We All Pay the Price
The study shows that if Congress goes the enforcement-only route, America would lose about $60 billion worth of its food production. Of course, when production goes down and demand is the same or growing, prices go up, and that’s exactly what would happen with food. The report shows that food prices would rise by 5 or 6 percent on top of normal price increases if Congress focuses solely on stepped-up enforcement. We’ll all pay a price, farmers and consumers alike, if Congress does not couple immigration enforcement with measures to create a more stable labor supply.

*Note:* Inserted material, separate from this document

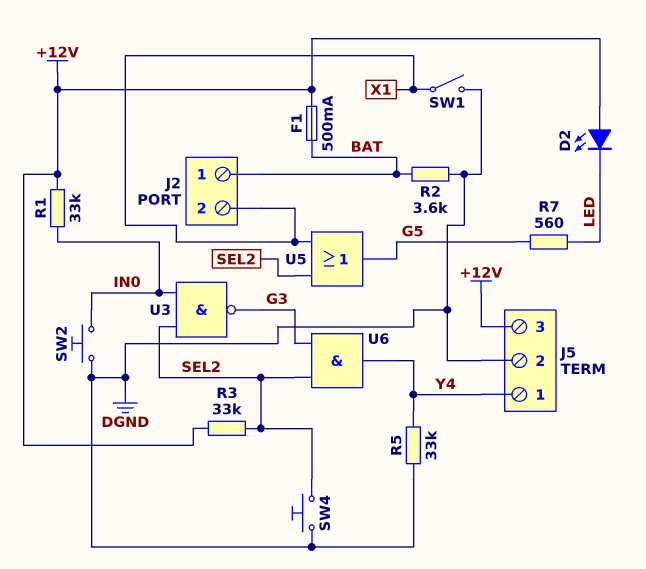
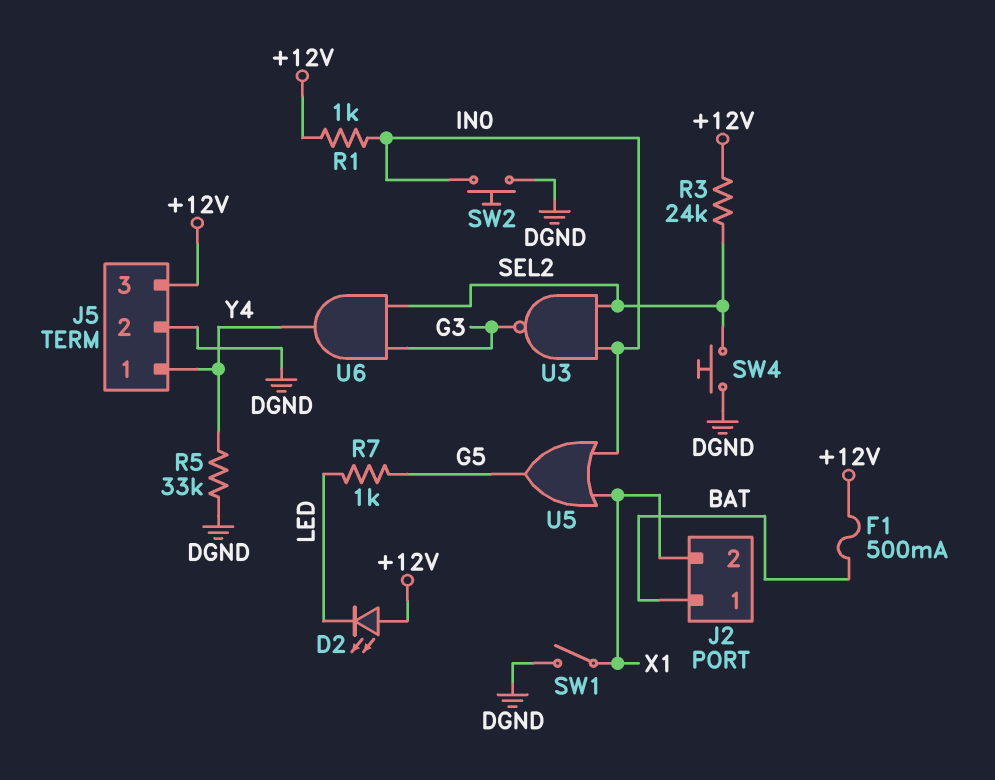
R1: 33k (+12V, IN0) -> 1k (+12V, IN0)
R2: 3.6k (BAT, DGND) -> none
R3: 33k (+12V, SEL2) -> 24k (+12V, SEL2)
R7: 560 (G5, LED) -> 1k (G5, LED)
U5: OR (in SEL2, in X1, out G5) -> OR (in IN0, in X1, out G5)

Farmers depend heavily on an immigrant labor force – not because they want to, but because often those are the only workers they can get for seasonal and physically demanding farm work. We know that of the estimated 11 million undocumented individuals in the United States, about 525,000 of them are part of the agricultural workforce. We also know this situation can’t continue. We want to fix the problem. But we don’t want to – and don’t have to – lose food production in the process.
No Half Measures
The report released by Farm Bureau shows that anything less than comprehensive reform is just a half-measure. With a redesigned guest worker program and the opportunity for skilled laborers now working in agriculture to earn an adjustment of status, food prices would remain stable and the drop in food production due to more immigration enforcement would be less than 1 percent. Seems like a no-brainer.
When all Congress has to work with is opinions, you can understand legislators’ reluctance to act. On the issue of farm labor, we have facts and they all point in the same direction: Farmers and consumers both need comprehensive immigration reform.